King Tom to be crowned in Paris?

Sprint king Tom Boonen showed he can be a force to be reckoned with at last year's Tour with two sta

Sprint king Tom Boonen showed he can be a force to be reckoned with at last year’s Tour with two sta



Tom Boonen was the centre of attention in Quick Step’s pre-Tour press conference, where a strong contingent of Belgian journalists were eager to find out whether the 24 year old can improve on his haul of two stage wins at last year’s race – and whether he can raise his game enough to compete for the green jersey of best sprinter. The young Belgian sees last year’s green jersey winner Robbie McEwen as his main rival, but also named Tour first-timer Alejandro Valverde as a possible contender.

“I’ll be trying to win a stage as soon as possible, and only then will I be looking at trying to take the green jersey,” admitted Boonen. “My main rival will be McEwen, who has a good sprinting technique, and is always up there. He’s the main threat for the green jersey. And Valverde will also be one to watch as he goes OK in the mountains as well as in the rolling stages, so he’ll be able to constantly pick up points.”
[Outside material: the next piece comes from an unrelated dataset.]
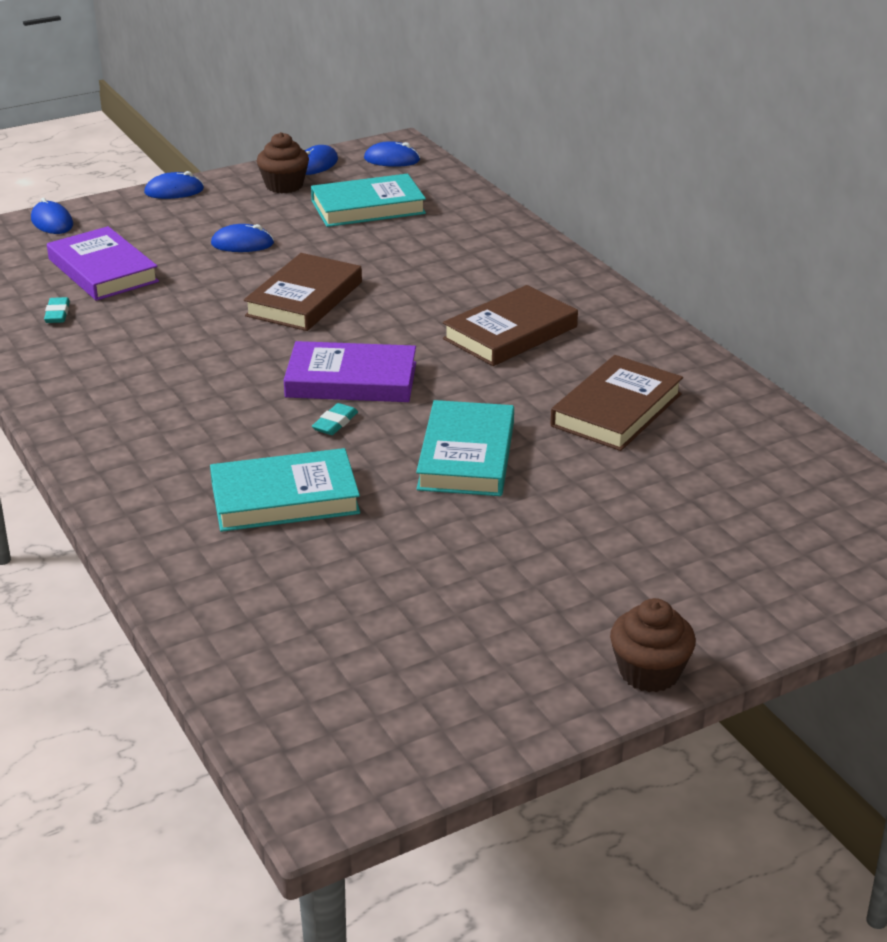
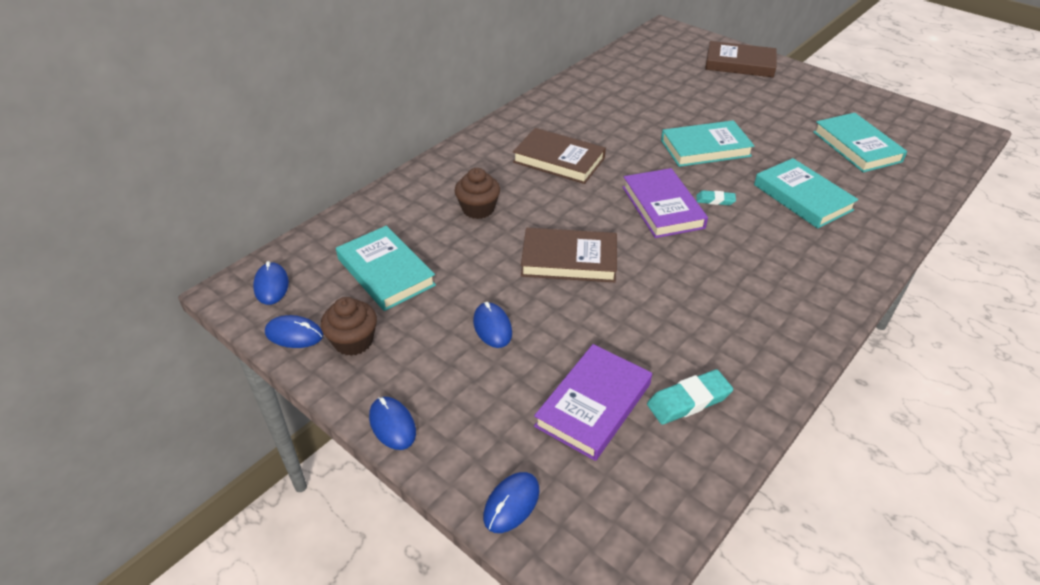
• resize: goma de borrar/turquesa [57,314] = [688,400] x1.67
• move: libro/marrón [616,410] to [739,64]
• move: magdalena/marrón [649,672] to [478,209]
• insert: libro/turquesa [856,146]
Having won the Tour of Flanders and Paris-Roubaix Classics earlier this season, Boonen has shown how diverse a talent he is, and has named the road race world championship in Madrid later this season as one of his goals. But, given the choice, which jersey would he rather win: the Tour’s green jersey or the rainbow jersey of world champion?

“It’s difficult to make any kind of comparison,” replied Boonen. “For the Worlds you get to wear the jersey for the whole year, whereas for the green jersey it’s just the three weeks of the Tour. But green is proof of your consistency as the best sprinter at the Tour, whereas the Worlds is just about the winner on that one day.”

At only his second Tour de France, Boonen admits that he did well winning two stages on his debut. “This year’s Tour will be different in that last year I came here having won a lot more races, so I was full of confidence. I need to be going well to win a stage, and I know that it will be difficult to take the green jersey.”

And this year’s race will be different to last year’s, and many of the previous years’ Tours, in that the long opening time trial stage means that the sprinters will be unlikely to be in contention for the yellow jersey in the coming days, having lost too much time.


“The bonus times on the following stages will not be so important, but nothing will change in terms of trying to win the sprint at the end of each stage,” said Boonen. “The Tour starts for me on Sunday – not on Saturday.”